Spatial change descriptions
------------------------------------------------
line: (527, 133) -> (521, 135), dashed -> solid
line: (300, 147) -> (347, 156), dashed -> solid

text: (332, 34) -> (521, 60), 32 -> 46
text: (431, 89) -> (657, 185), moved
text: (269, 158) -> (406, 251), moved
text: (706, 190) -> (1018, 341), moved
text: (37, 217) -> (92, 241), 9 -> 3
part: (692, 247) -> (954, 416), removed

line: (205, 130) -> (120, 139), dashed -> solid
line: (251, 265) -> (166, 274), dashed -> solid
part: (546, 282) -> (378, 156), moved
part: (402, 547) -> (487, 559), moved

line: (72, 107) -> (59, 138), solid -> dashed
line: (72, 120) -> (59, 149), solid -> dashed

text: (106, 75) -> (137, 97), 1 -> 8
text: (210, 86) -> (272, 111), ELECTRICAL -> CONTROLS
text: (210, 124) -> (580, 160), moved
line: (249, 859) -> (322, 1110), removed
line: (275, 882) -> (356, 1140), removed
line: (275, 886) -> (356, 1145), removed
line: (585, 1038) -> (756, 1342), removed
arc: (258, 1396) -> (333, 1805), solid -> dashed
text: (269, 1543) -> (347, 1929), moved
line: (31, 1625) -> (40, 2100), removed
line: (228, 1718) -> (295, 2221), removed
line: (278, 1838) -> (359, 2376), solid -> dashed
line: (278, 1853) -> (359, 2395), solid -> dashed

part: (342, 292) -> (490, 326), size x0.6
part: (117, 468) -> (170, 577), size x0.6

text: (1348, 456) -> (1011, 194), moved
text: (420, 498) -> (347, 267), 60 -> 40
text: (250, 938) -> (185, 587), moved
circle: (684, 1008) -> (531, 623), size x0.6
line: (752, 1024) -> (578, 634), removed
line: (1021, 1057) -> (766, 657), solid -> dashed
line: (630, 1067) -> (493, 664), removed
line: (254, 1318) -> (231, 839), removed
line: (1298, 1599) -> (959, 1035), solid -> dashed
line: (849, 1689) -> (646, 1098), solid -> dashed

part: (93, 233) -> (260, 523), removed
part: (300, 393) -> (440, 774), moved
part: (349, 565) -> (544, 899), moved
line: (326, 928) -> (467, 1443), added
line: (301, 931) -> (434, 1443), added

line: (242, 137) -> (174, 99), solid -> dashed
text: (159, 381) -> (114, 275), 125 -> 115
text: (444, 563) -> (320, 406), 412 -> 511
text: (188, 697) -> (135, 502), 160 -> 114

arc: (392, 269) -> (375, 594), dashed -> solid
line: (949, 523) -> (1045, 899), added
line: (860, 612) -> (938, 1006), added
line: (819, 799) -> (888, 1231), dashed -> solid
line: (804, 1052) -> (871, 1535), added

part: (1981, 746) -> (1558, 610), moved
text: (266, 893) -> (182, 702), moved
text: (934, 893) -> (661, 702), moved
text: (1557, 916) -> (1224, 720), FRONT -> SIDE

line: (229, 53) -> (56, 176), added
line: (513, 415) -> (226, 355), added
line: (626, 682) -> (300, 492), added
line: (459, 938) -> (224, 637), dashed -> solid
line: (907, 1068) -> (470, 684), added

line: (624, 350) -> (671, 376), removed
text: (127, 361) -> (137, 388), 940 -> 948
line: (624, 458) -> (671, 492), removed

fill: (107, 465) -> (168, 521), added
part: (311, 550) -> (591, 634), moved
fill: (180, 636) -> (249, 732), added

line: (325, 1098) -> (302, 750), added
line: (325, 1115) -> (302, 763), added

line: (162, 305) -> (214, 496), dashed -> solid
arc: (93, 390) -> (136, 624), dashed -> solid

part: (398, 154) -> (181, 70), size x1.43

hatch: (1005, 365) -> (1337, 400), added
------------------------------------------------
Which lines in the records above hold the string "fill"? Copy each of them.

▶ _Finished task_:
fill: (107, 465) -> (168, 521), added
fill: (180, 636) -> (249, 732), added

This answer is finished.